This repository contains an assembler, disassembler, simulator and hardware implementation of the Hex processor architecture, as well as a compiler for a simple parallel programming language 'X' that is targeted at it.
The Hex architecture is designed to be simple enough for explaining how a computer works, whilst being flexible enough to execute substantial programs, and easily extensible.
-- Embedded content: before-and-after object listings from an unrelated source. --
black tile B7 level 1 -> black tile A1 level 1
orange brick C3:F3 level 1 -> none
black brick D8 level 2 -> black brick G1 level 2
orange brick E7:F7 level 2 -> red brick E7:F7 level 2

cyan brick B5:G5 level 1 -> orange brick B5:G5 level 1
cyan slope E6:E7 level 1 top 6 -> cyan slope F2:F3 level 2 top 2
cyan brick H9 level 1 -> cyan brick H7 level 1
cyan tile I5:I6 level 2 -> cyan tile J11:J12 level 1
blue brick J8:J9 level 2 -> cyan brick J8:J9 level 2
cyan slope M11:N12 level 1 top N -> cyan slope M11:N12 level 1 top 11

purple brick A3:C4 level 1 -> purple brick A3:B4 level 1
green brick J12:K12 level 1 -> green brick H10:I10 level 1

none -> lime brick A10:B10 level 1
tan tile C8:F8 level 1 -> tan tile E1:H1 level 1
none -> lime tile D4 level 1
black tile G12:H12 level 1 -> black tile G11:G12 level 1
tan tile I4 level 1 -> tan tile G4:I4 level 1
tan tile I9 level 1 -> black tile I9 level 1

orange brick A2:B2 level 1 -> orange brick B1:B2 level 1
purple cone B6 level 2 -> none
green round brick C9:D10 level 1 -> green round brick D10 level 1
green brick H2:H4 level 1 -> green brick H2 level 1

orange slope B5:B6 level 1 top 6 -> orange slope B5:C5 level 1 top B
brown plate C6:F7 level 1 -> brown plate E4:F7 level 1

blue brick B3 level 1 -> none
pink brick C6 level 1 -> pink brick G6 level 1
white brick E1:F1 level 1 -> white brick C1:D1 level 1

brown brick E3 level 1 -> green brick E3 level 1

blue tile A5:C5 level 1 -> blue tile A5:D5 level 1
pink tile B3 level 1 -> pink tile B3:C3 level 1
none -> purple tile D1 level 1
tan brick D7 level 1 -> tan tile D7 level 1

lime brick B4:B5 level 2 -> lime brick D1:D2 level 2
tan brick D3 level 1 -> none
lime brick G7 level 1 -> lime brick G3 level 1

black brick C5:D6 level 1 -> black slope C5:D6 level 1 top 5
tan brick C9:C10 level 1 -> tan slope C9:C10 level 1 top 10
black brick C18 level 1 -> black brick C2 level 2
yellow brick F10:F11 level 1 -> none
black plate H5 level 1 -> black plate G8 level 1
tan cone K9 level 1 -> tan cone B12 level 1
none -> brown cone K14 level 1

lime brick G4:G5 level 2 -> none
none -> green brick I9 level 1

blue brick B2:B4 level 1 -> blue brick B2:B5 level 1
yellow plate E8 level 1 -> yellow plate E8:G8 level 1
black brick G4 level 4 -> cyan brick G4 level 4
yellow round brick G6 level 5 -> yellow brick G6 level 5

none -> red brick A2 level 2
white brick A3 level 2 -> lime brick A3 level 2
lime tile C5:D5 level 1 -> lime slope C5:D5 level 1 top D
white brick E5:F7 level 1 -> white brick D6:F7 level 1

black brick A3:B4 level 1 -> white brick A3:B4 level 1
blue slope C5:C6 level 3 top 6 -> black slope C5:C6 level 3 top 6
With complexities of modern computer architectures and compilers/tool chains being difficult to penetrate, the intention of this project is to provide a simple example Verilog implementation and supporting C++ tooling that can be used as the basis for another project or just as a curiosity in itself.
The Hex processor has four 32-bit registers and uses 8-bit instructions (4-bit opcode + 4-bit operand):
| Register | Description |
|---|---|
| PC | Program counter |
| AREG | Accumulator (A register) |
| BREG | B register |
| OREG | Operand register |
| Mnemonic | Opcode | Description |
|---|---|---|
| LDAM | 0x0 | Load A from memory |
| LDBM | 0x1 | Load B from memory |
| STAM | 0x2 | Store A to memory |
| LDAC | 0x3 | Load A with constant |
| LDBC | 0x4 | Load B with constant |
| LDAP | 0x5 | Load A with PC-relative address |
| LDAI | 0x6 | Load A from indexed memory (B + operand) |
| LDBI | 0x7 | Load B from indexed memory (B + operand) |
| STAI | 0x8 | Store A to indexed memory (B + operand) |
| BR | 0x9 | Branch (PC-relative) |
| BRZ | 0xA | Branch if A is zero |
| BRN | 0xB | Branch if A is negative |
| OPR | 0xD | Operate (see sub-operations below) |
| PFIX | 0xE | Prefix: shift operand left by 4 bits |
| NFIX | 0xF | Negate prefix: invert and shift operand |
Large immediate values are built up using PFIX/NFIX chains before the target instruction.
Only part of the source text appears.